Optimized drill-in fluids prevent multiscale formation damage

May 3, 2021

Dujie Zhang
Sinopec Research Institute of Petroleum Engineering
Beijing

Lei Yang
Chengdu Kangpushen Petroleum Technology Development Co. Ltd.
Chengdu, China

Junbin Jin
Sinopec Research Insititute of Petroleum Engineering
Beijing

Yili Kang
Southwest Petroleum University
Chengdu, China

Tight gas reservoirs are characterized by narrow pores and throats, abundant clay minerals, and developed fractures. These lead to severe formation damage during drilling, negatively affecting production and ultimate recovery.1-3

Formation damage in tight gas reservoirs comes from rock-fluid incompatibly, solids invasion, water phase trapping, and stress sensitivity.4-10 Advanced drilling techniques, such as managed-pressure and underbalanced drilling, can minimize formation damage during reservoir drill-in with oil-based, solids-free, noninvasive, surfactant, or temporary shielding drill-in fluids (DIF). 11-16

Multiscale seepage in tight sandstone gas reservoirs occurs through pores, microfractures, hydraulic fractures, and the wellbore. Each has different damage mechanisms (Fig. 1). Damage is exacerbated in deep and ultradeep tight sandstones, high-pressure high-temperature (HPHT) reservoirs, tight matrices (from strong compaction effect), and well-developed fractures (from violent tectonic movements). A systematic approach for damage control is proposed based on the multiscale formation damage mechanisms.

Geological setting

Cretaceous Bashijiqike is an ultradeep tight sandstone in the north part of Tarim basin and is the main pay zone of K gas field. It is the major reservoir exploration target.17 Depth of the main pay zone is 6,500–8,500 m and maximum effective thickness is 150 m.18 Matrix porosity ranges from 2% to 7%, with 3.11% average. Matrix permeability ranges from 0.001 md to 0.0500 md, with 0.014 md average. Natural fractures in the reservoir are developed from three phases of tectonic evolution and special in situ stresses. Based on well-logging data, linear density of natural fractures ranges from 0.7 fractures/m to 1.47 fractures/m. Pressure coefficient is 1.75-1.80. The geothermal gradient ranges from 2.19° C./100 m to 2.30° C./100 m. Formation temperature reaches up to 160° C. Total formation water salinity is as much as 200,000 mg/l.

Based on 2011-15 PetroChina exploration results, proved geologic reserves are 548.5 billion cu m maximum. Although slightly overbalanced DIFs and anti-formation damage agents have been used, 10 production wells have low productivity due to poor formation damage control.

Fluids

HPHT conditions required oil-based and organic salt DIFs for this gas reservoir. Field applications showed that both fluid types could meet drilling requirements. Wells drilled with organic salt DIF, however, had lower yields compared to wells drilled with oil-based DIF, and oil-based fluids gradually became the DIF of choice.

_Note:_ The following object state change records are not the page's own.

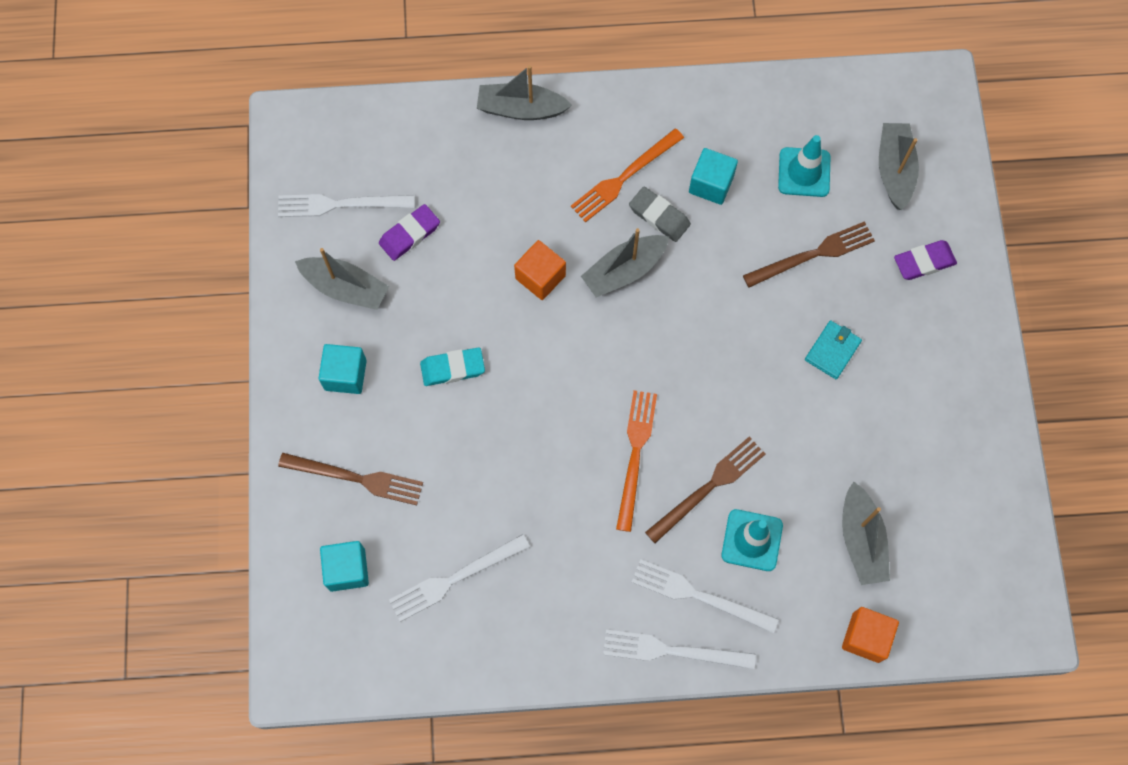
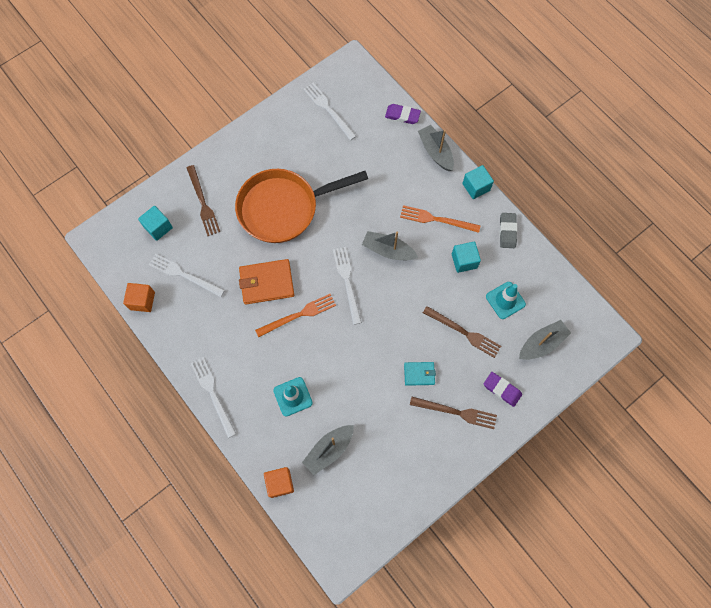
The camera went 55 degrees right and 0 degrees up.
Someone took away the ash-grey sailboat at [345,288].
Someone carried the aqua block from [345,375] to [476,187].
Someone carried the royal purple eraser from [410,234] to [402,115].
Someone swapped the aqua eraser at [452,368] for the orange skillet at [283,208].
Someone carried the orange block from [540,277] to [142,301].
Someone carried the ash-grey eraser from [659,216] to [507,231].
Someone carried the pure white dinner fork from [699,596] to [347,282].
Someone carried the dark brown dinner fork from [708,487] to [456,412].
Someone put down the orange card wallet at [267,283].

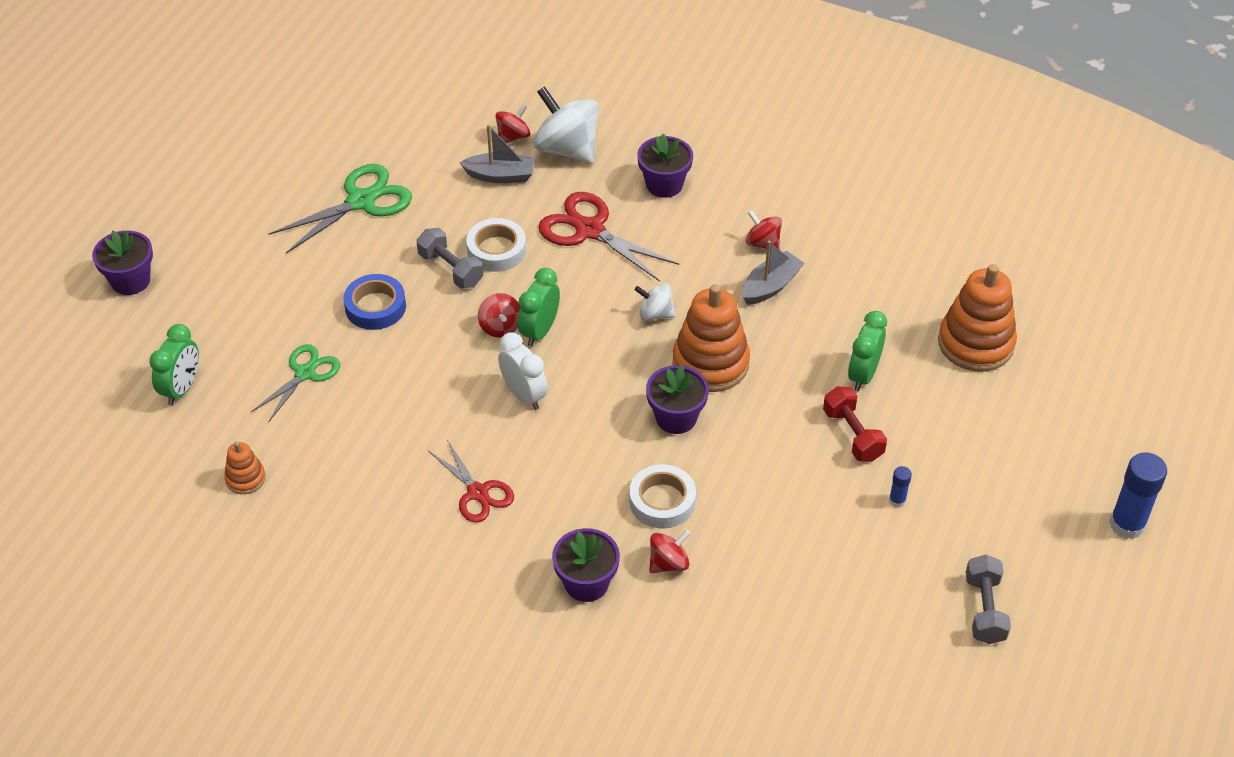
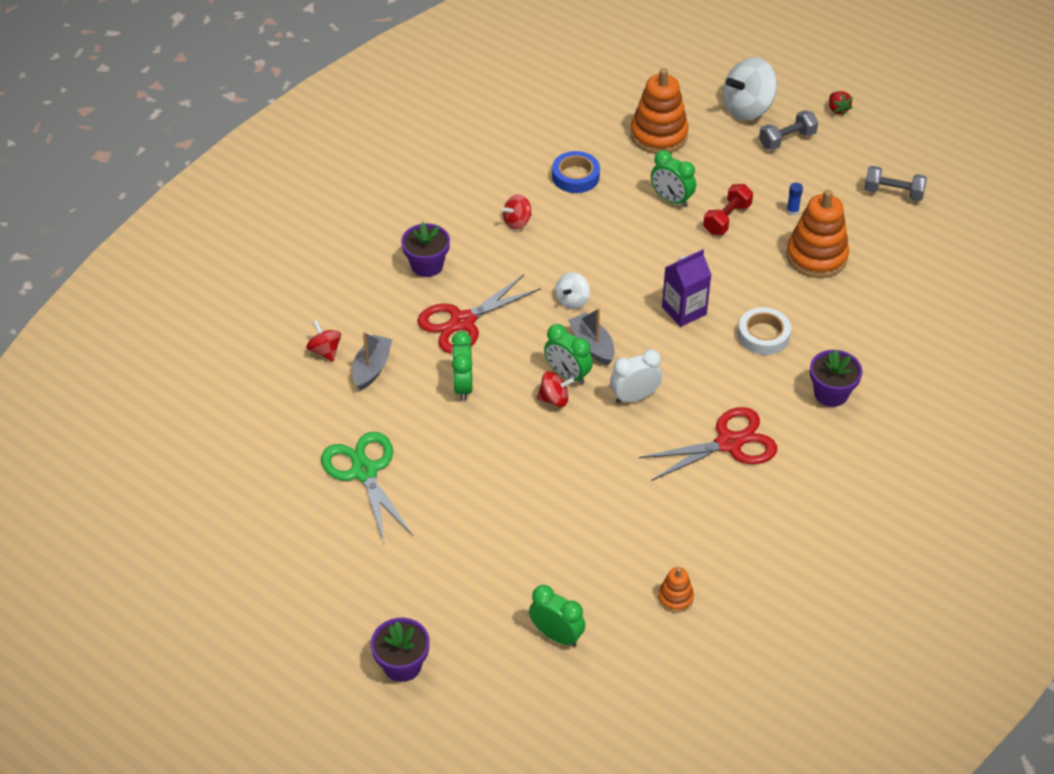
The camera went 75 degrees left and 0 degrees up.
Someone took away the emerald shears at [305,373].
Someone carried the royal blue roll of tape from [375,307] to [575,176].
Someone carried the ash-grey dumbbell from [450,269] to [787,140].
Someone scaled the crimson shears at [478,493] by 1.54.
Someone swapped the pure white roll of tape at [496,250] for the emerald bedside clock at [463,386].
Someone carried the pure white whirligig from [567,149] to [747,108].
Someone swapped the royal purple flower pot at [676,418] for the royal purple juice carton at [684,310].
Someone took away the crimson whirligig at [668,563].
Someone carried the orange stacking rings from [710,363] to [816,256].
Someone carried the ash-grey sailboat from [770,286] to [592,345].
Someone rotated the crimson dumbbell at [852,435] by 45 degrees counterclockwise.
Someone swapped the royal blue glue stick at [1127,524] for the crimson berry at [837,109].

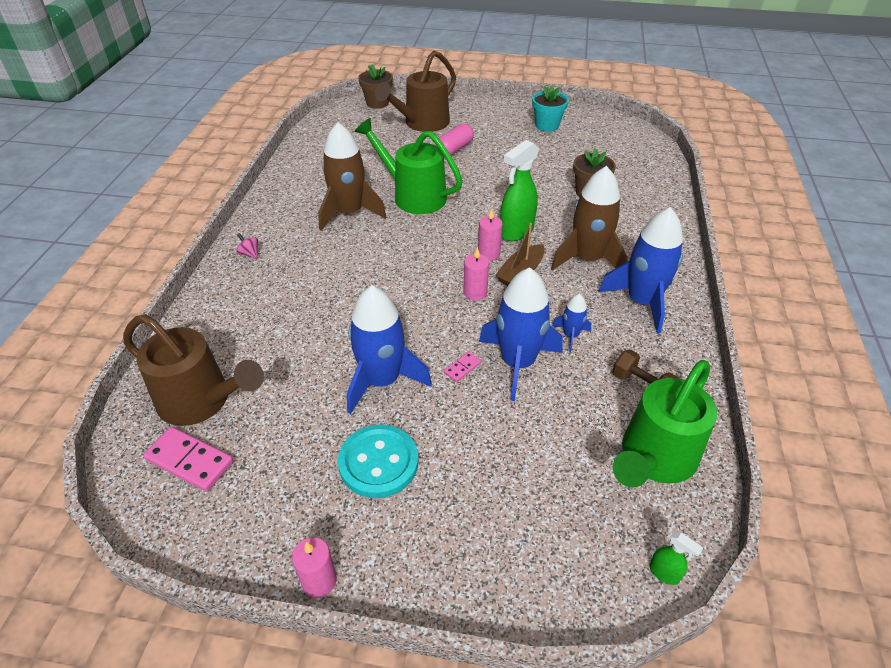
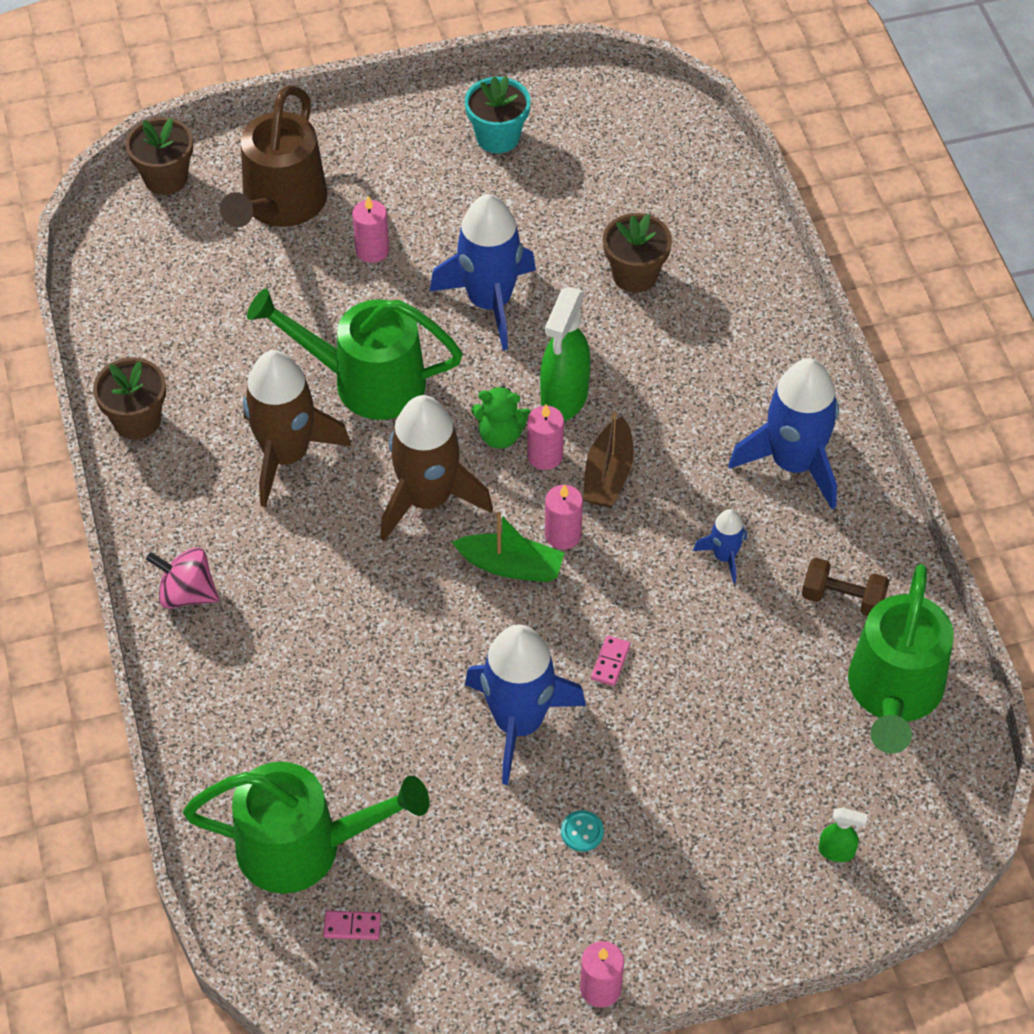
The camera went 25 degrees left and 10 degrees up.
Someone repainted the dark brown sprinkling can at [202,401], which became the emerald sprinkling can at [305,847].
Someone scaled the rose-pink domino at [190,461] by 0.51.
Someone scaled the rose-pink whirligig at [249,254] by 1.70.
Someone scaled the aqua sewing button at [378,462] by 0.41.
Someone swapped the rose-pink pill shape at [454,149] for the rose-pink pillar candle at [372,250].
Someone carried the royal blue toy rocket from [517,363] to [489,302].
Someone carried the dark brown toy rocket from [587,259] to [428,499].
Someone carried the emerald spray cleaner from [664,573] to [836,852].
Someone put down the dark brown flower pot at [137,420].
Someone put down the emerald sailboat at [511,566].
Someone put down the emerald teddy at [500,435].

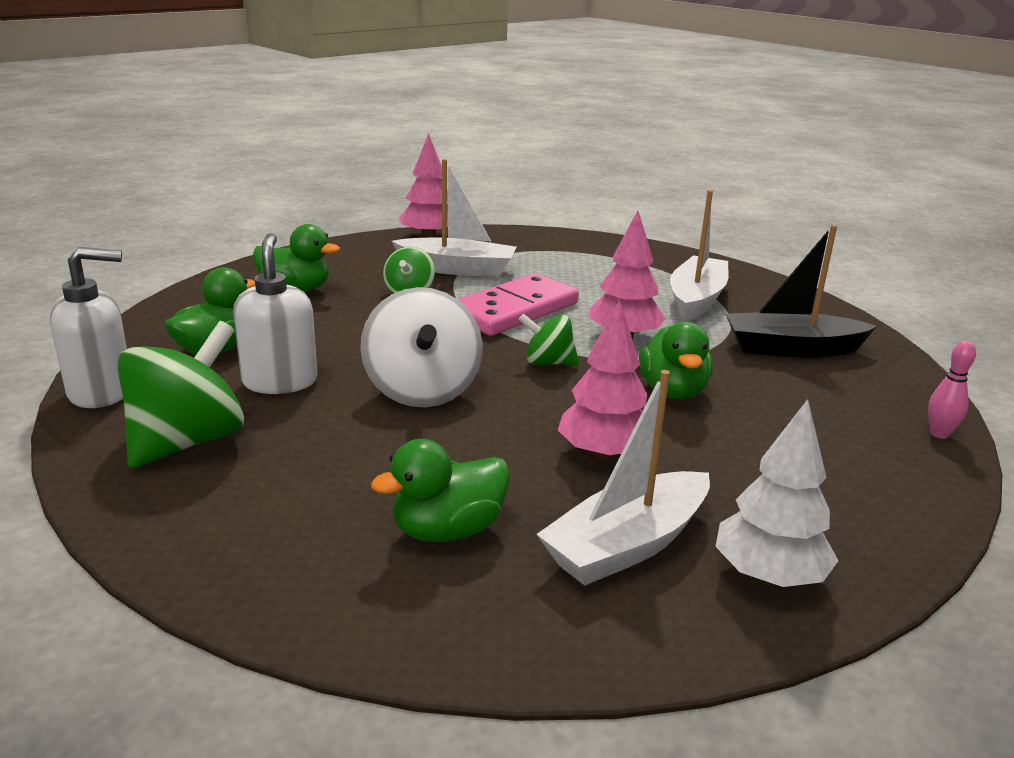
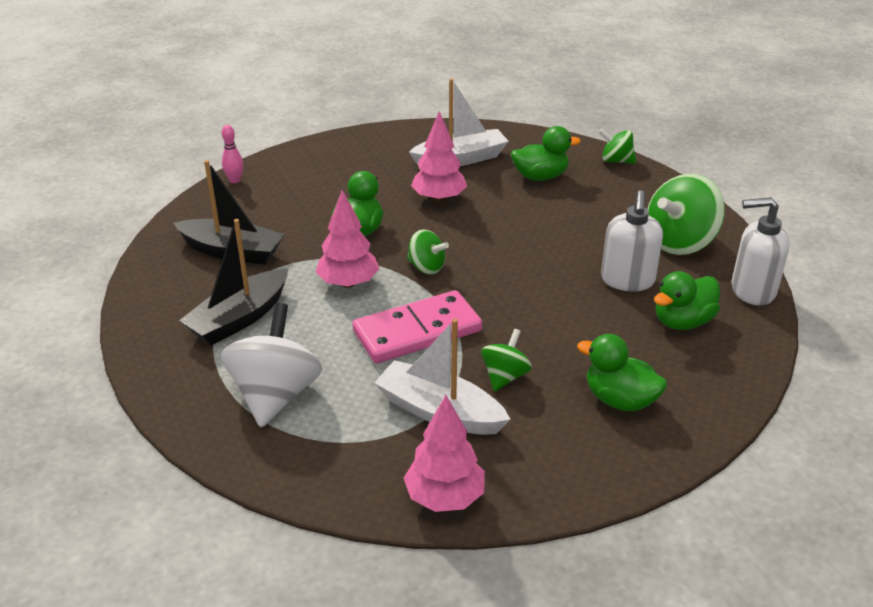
The camera went 160 degrees left and 10 degrees up.
Someone carried the pure white whirligig from [422,390] to [275,395].
Someone repainted the pure white sailboat at [696,300], which became the jet-black sailboat at [239,318].
Someone took away the pure white fir tree at [769,576].
Someone put down the emerald whirligig at [616,161].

Basic properties of the oil-based fluids are shown in Table 1.19

Even with oil-based fluids, lost circulation occurred frequently during drill-in. Lost circulation data of 10 completed wells show DIF loss ranging from 4.0 cu m to 916.7 cu m in the reservoir section. Although some formation damage control methods, such as slightly overbalanced DIFs, have been adopted in this reservoir, high lost circulation still caused severe formation damage. Well-test results for four wells show positive skin coefficients (Table 2). Skins in lost circulation wells were high even after acid fracturing, indicating that fracturing cannot completely mitigate formation damage induced by lost circulation. Preventing formation damage rather than eliminating induced formation damage is the main aim for formation damage control in these types of reservoirs.

Seepage channel features

Scanning electron microscopy (SEM) images and casting thin sections of pore throats display intercrystalline pores, intragranular dissolved pores, and feldspar dissolved pores as main pore types (Fig. 2). X-ray diffraction analysis shows that main clay minerals are illite-smectite interstratified clay minerals (15.86%), chlorite (24.72%), and illite (59.42%). The figure shows many dense vertical fibers of illite between rock grains and microfractures, which divides seepage space into much smaller seepage channels. The developed clay minerals make the pore structure more complex. Comprehensive analysis of core observation, micro-resistivity image logging, casting thin sections, and scanning electron microscope suggest that multiple-scale fractures develop in ultradeep tight gas reservoirs (Fig. 3).

Natural fractures can be categorized into four levels. Level I fracture apertures are bigger than 1 cm and cut through the sand group. Width of Level II fractures ranges from 100 μm to 5 mm, connecting simple sand bodies. Width of Level III fractures, the microfractures through rock grains ranges from 5 μm to 100 μm. They connect pores and throats by cutting grains. Width of Level IV grain-edged fractures, which connect inter-grain pores and smaller throats, ranges from 100 nm to 5 μm. These multiscale natural fractures link pore throats to the wellbore and provide seepage channels for gas and drill-in fluid filtrate invasion of the matrix.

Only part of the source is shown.